3. Nobody in Europe must be excluded from prevention and quality healthcare.
Ich würde es als Verbot aussprechen, eine künftige Europa-Charta von unten antizipierend, und nicht bloß als Appell, wie es das Manifest formuliert: „Ensure effective access to prevention and quality healthcare for all.”

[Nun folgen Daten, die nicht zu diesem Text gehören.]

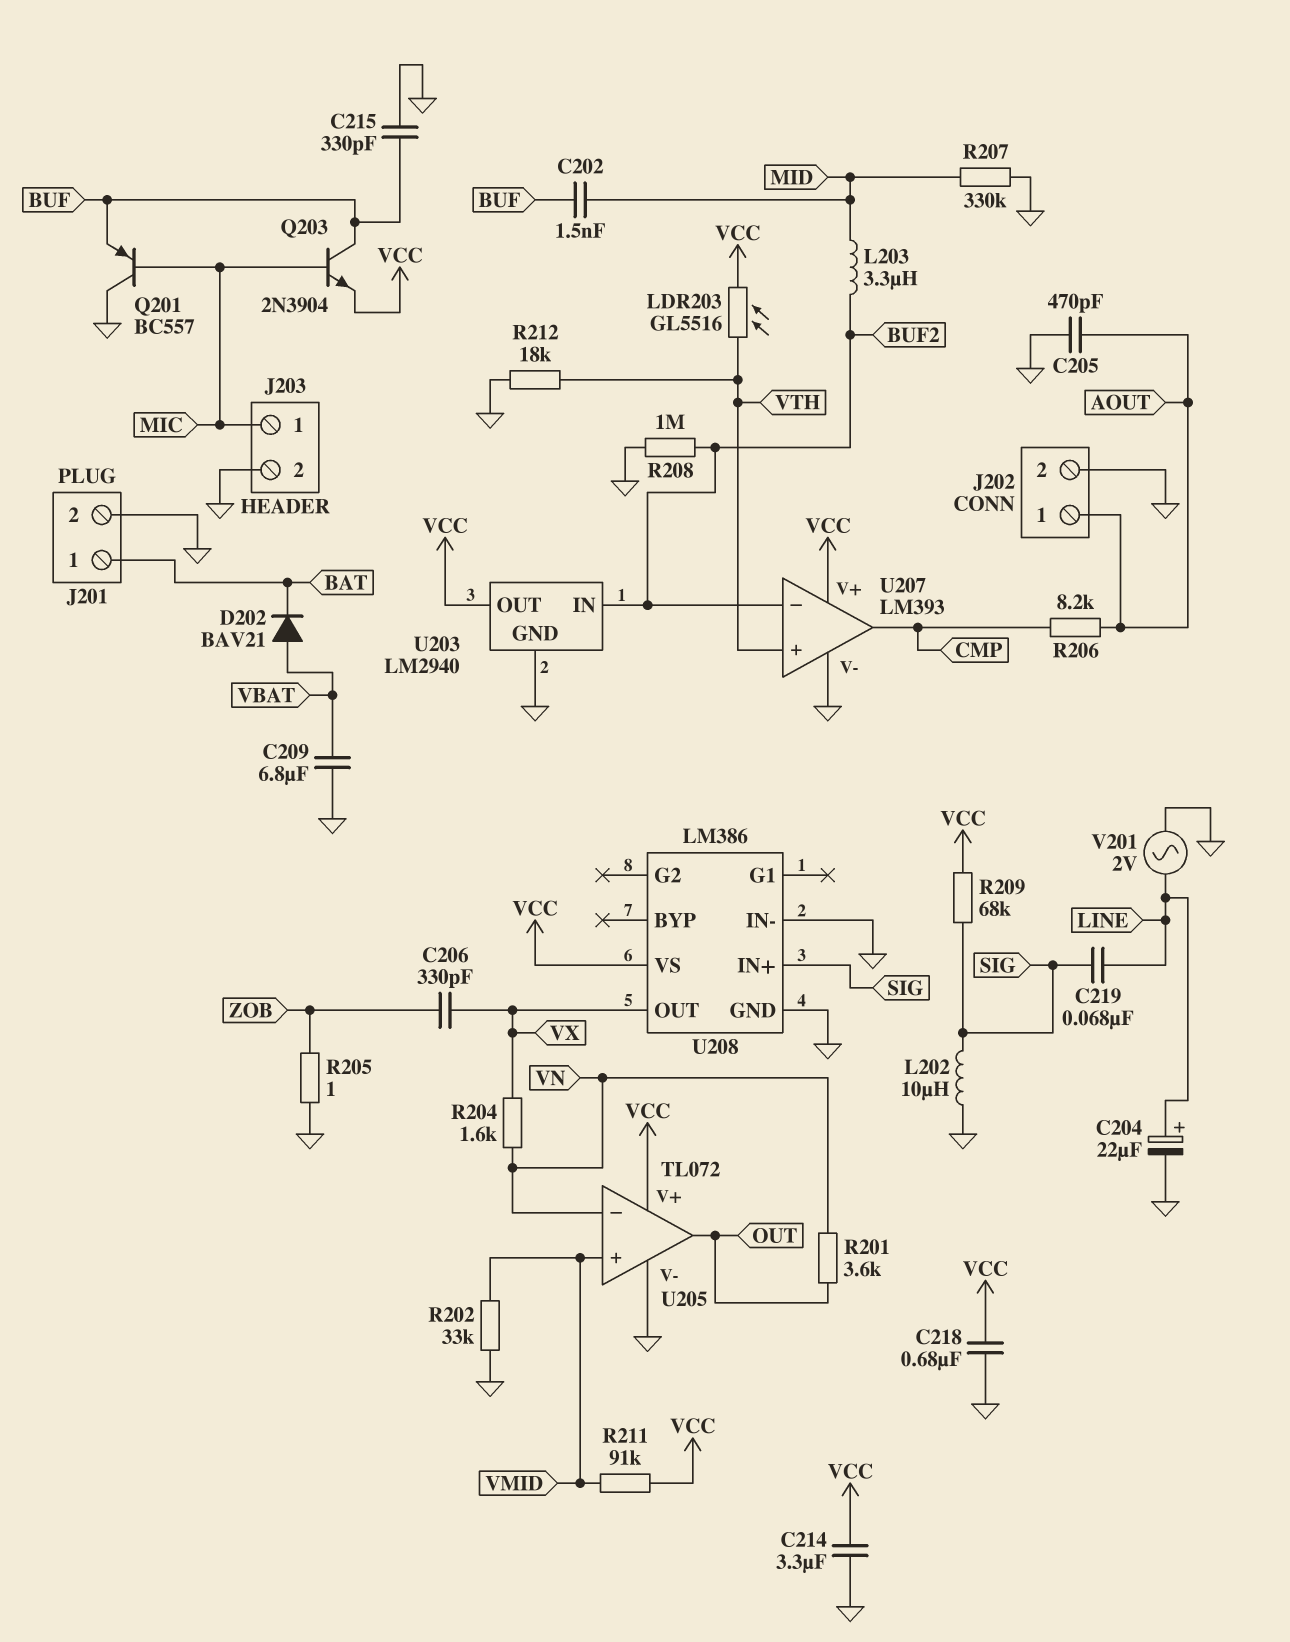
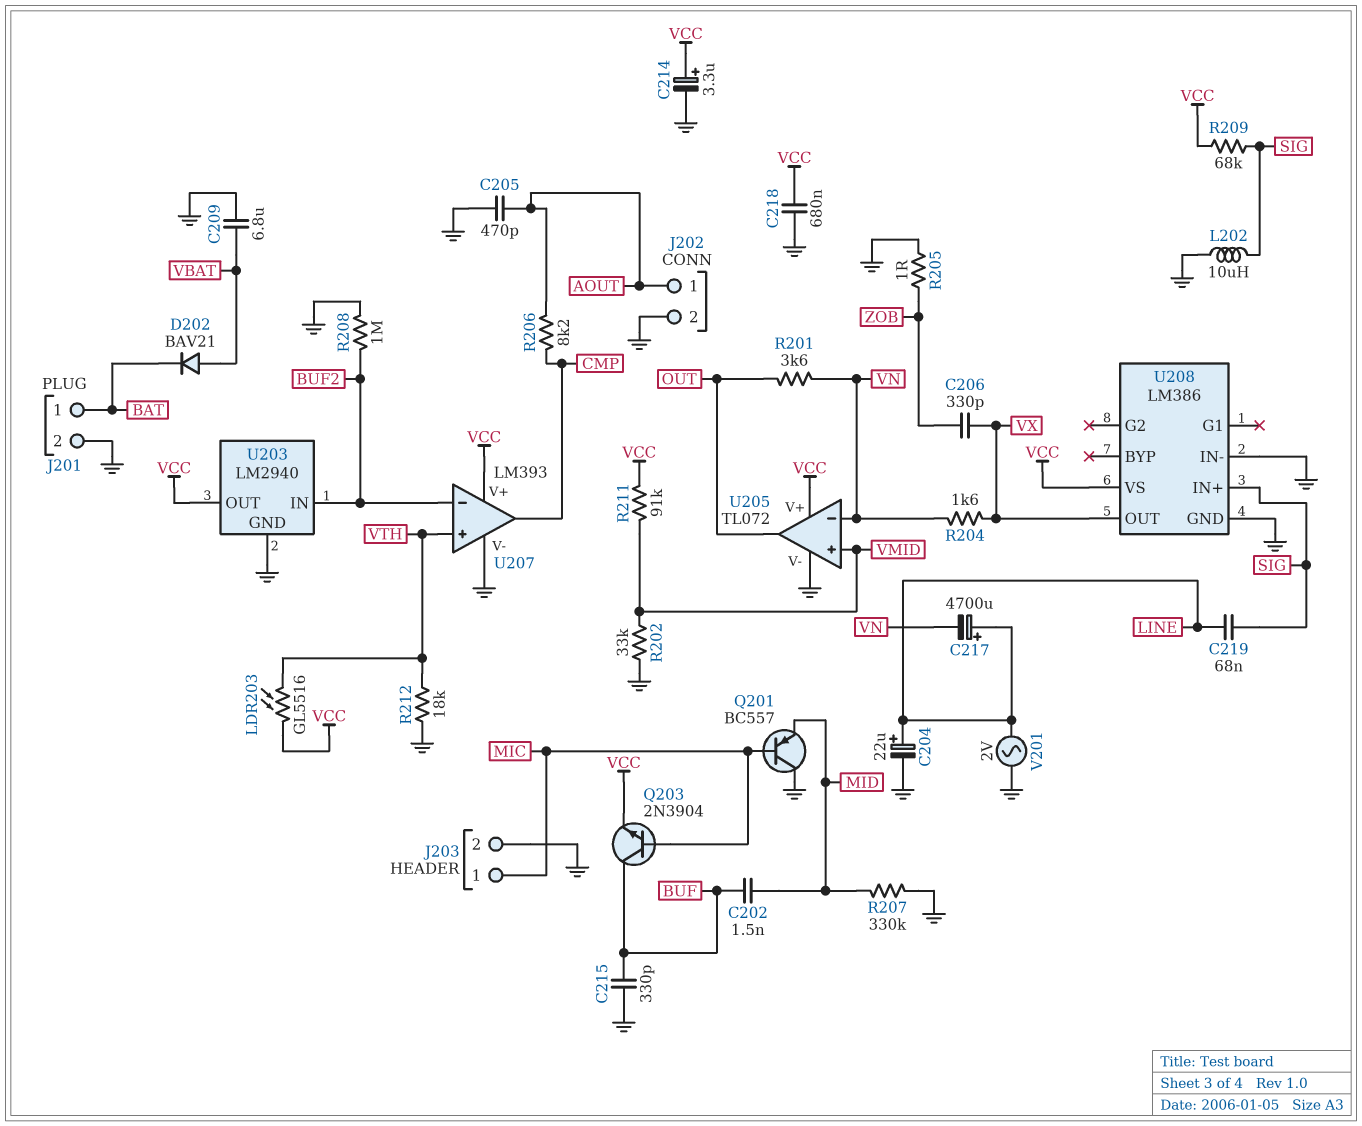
C214: 3.3uF (GND, VCC) -> 3.3uF (plus VCC, minus GND)
C217: none -> 4700uF (plus LINE, minus VN)
L203: 3.3uH (BUF2, MID) -> none
Q201: PNP BC557 (B MIC, C GND, E BUF) -> PNP BC557 (B MIC, C GND, E MID)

Na ja, es könnte schon noch so eine Formulierung (im Sinne von H.), vorsichtig formuliert, dazukommen wie:
Workers, precarious and jobless should obtain the right to gain control over the organizations from which they depend and to decide about the policy of either their working place or the respective statal institutions.
(Das hieße bei uns: Arbeitslose in die Führung der AMS!)
Ich glaube, zumindest die obrigen 3 Forderungen sind machbar – aber ich werde mich nicht allzusehr prostituieren und revolutionäre Forderungen bei diesem Kongress aufstellen, wo SUD und Cobas und diese Ebene nur eine kleine Minderheit sind und wo die Mentalität und Integratuionskraft der PD-Linken bestimmend sind.
Eine solche Intervention kann aber nicht unsere Hauptaufgabe sein, Hauptaufgabe für mich wäre die Kontaktaufnahme etwa mit KOE, die dort sein wird, tunlichst mit Antarsya-Kräften, mit Diktyo und ihren italienischen Partnern, mit Nej til EU, überhaupt ”selteneren” Organisationen. Daraus könne sich kleine Achsen ergeben.